Капитану Сато и подпоручику приказано сопроводить нас в штаб, и вот мы подходим к главной базе, ныне это Северокурильск. Длинный бетонированный пирс забит солдатами, навьюченными ранцами в полном вооружении, облеплен с боков десантными баржами — идет посадка пополнения для гарнизона острова Шумшу. Зычная команда, и солдаты образуют длинный коридор по центру пирса, с трудом протискиваемся по узкому проходу солдатских шеренг. Японцы пожирают нас глазами, тут и злоба, и открытый интерес, особенно к нашим автоматам, и даже улыбки. На берегу нам любезно предлагают грузовик: «Садитесь, пожалуйста, в кузов». Полковник Р. Б. Воронов с достоинством говорит капитану Сато: «Советские офицеры не ездят в кузовах грузовых машин». Ответ: «О хай, сейчас доложу». Проходит целых полчаса, пока он появляется с тремя легковыми автомашинами. Прибываем в штаб. Длинный дощатый барак, наполовину врытый в землю, наподобие овощехранилища. Долго ведет нас капитан Сато по коридору, наконец, открывает одну из дверей, кланяется: пожалуйста. Настоящая классная комната, вдоль стен—простые стулья, на стене ученическая доска, возле окна письменный стол, а за ним—угрюмая личность, седеющий подполковник Янаока. Мы его знали как парламентера.


Разрушенный серный завод, Касивабара. Фотоальбом  «По земле тысячи островов»,  сентябрь 1946 года.

—  Командующийборен, — объяснил он, — мне поручено вести переговоры. Он, видимо, хотел сказать — о перемирии, но Р. Б. Воронов перехватил его.

—  О капитуляции, полной и безоговорочной.

-— Да, да капитуряции, — подтвердил Янаока.
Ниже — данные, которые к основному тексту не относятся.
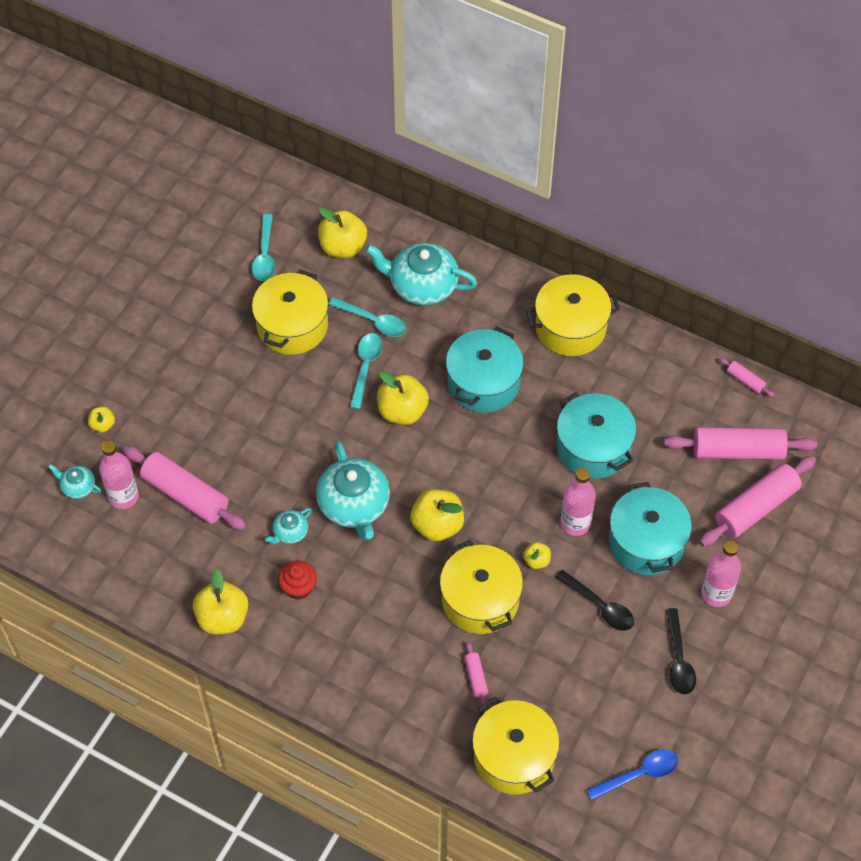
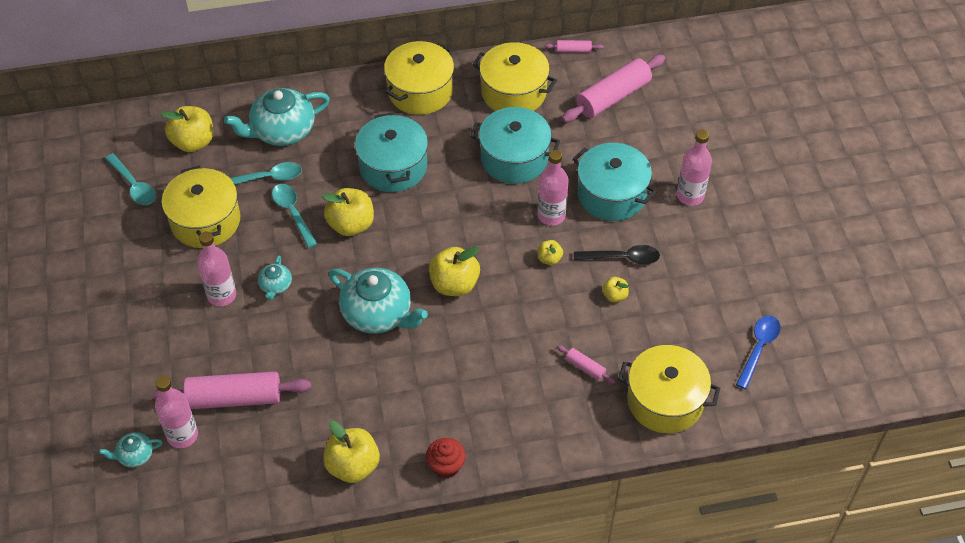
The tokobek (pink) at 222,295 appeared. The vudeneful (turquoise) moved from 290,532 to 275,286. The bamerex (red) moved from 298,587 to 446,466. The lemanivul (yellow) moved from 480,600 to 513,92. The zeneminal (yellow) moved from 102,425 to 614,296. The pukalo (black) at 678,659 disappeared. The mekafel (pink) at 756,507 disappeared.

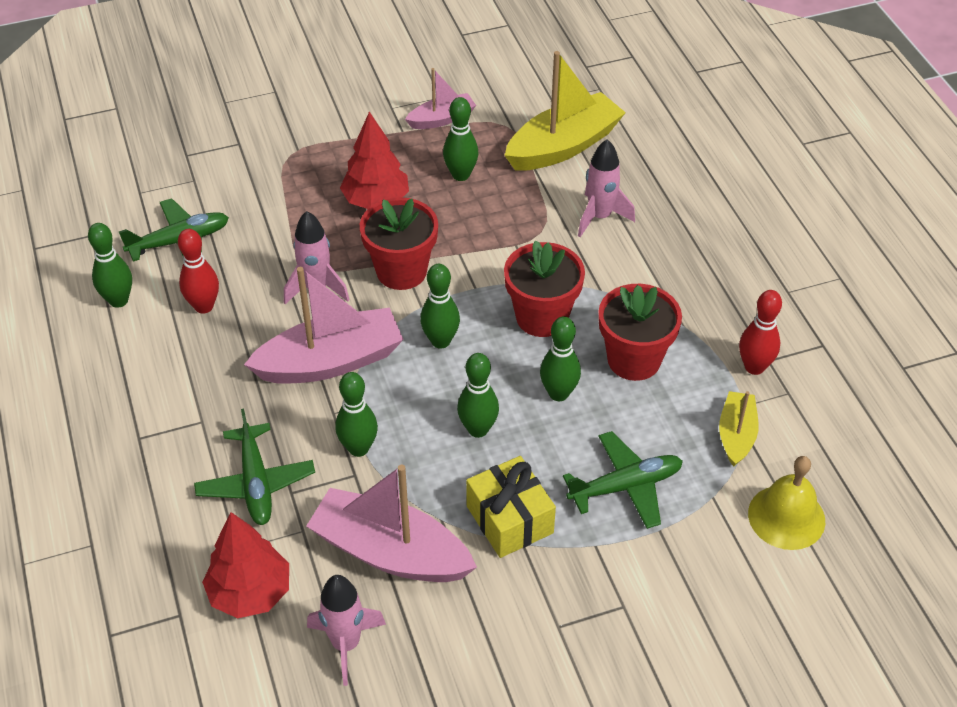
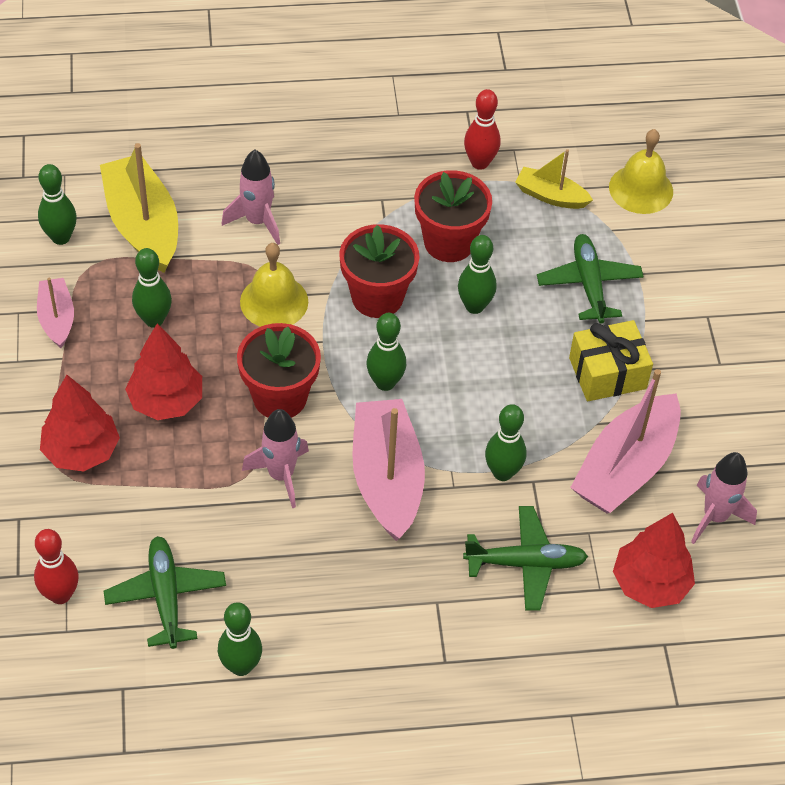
The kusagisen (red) moved from 204,306 to 60,595. The kusagisen (green) moved from 478,429 to 61,237. The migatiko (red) at 81,451 appeared. The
Просим предоставить карты расположения войск, заминированных участков на суше и на море.

—  О, карт нет, они в горова, — Янаока постучал пальцем по виску. Все мы переглянулись, улыбаясь одними тазами. Тем временем Янаока подошел к школьной доске, взял мелок и быстро набросал схему боевого района. Видно, Р. Б. Воронову надоела эта галиматья. Он через переводчика строго сказал:

—  Спросите его по-японски, готовы ли они сейчас к тому, чтобы сложить оружие и сдаться в плен.
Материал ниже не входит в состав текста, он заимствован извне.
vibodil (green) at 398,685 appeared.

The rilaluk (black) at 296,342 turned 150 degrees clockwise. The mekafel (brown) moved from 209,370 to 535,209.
После короткого диалога между нашим переводчиком и подполковником Янаока последовал ответ:

—  Готовы! Войска стягиваются к местам разоружения.
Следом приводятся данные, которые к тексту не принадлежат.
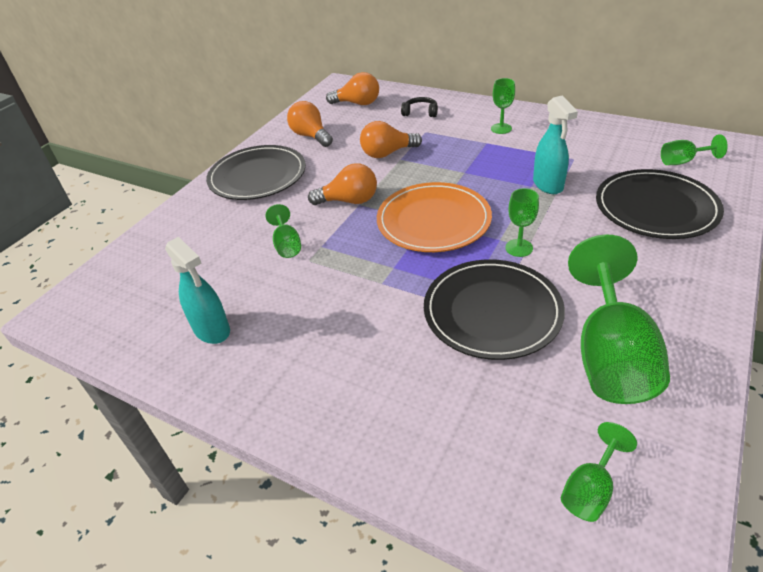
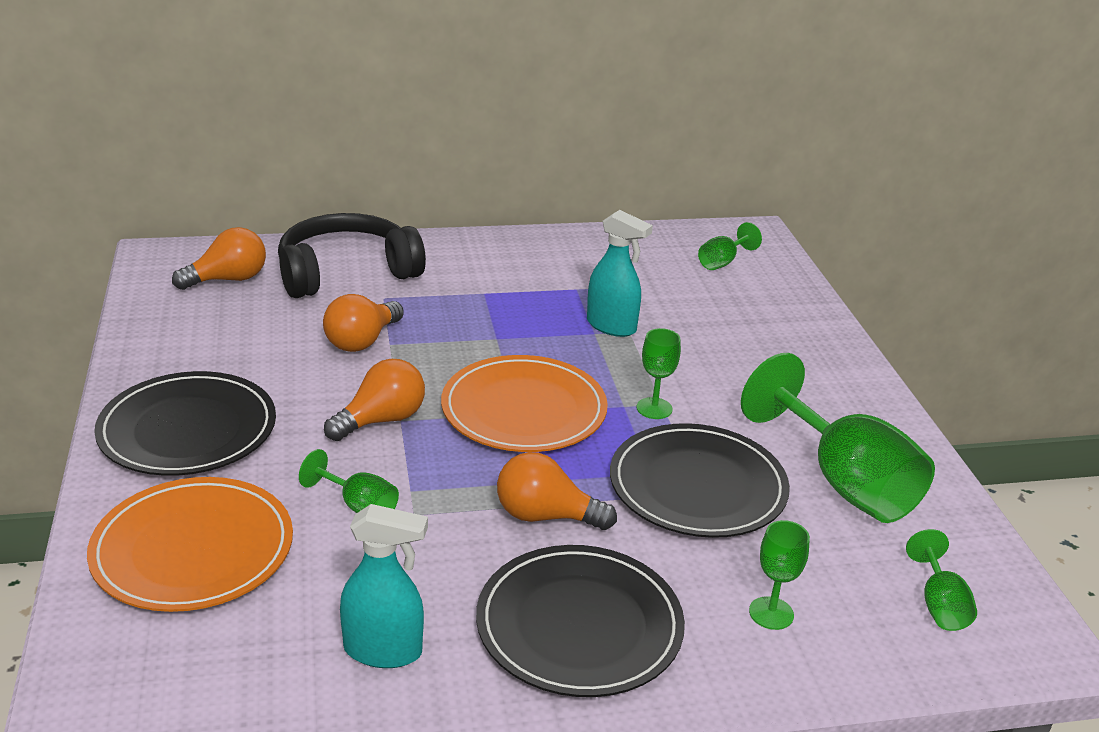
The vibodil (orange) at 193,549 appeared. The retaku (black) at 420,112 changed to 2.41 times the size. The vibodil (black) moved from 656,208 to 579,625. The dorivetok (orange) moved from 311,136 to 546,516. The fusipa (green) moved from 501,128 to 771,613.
К вечеру мы двинулись к острову Шумшу на военно-морскую базу Катаока, а через час на дороге, что ведет из глубины острова, показалась длинная колонна нашей пехоты. Она входила в Катаока. Незадолго до заката солнца весь японский гарнизон был построен, по команде офицеров шеренга за шеренгой выходили из строя и клали на бетон аэродрома винтовки, ножевые штыки, пистолеты, ножи. Скоро по всей взлетной площадке лежала километровая лента оружия и боевого снаряжения. Бывшие владельцы этого «добра» отправились по своим казармам, но уже под охраной наших солдат.

Взятие острова Урул. Капитуляция

... Вскоре мы видим запив с обрывистым берегом, прочерченным в сторону моря длинным деревянным пирсом на сваях. Не успели сориентироваться, как на пирсе показались четыре фигуры японских офицеров, один из которых высоко держал четырехметровый бамбуковый шест с белой простыней на вершине. Пристаем к пирсу, выходим лицом к лицу к японцам. Белые повязки на наших рукавах указывают, что мы — парламентеры. Переводчик есть и у японцев. Но разговор у переводчиков долго не получается — они никак не могут понять друг друга. Японец, мордастый детина, с бульдожьей нижней челюстью, заглядывая в книжицу, орет, как попугай, одно и то же.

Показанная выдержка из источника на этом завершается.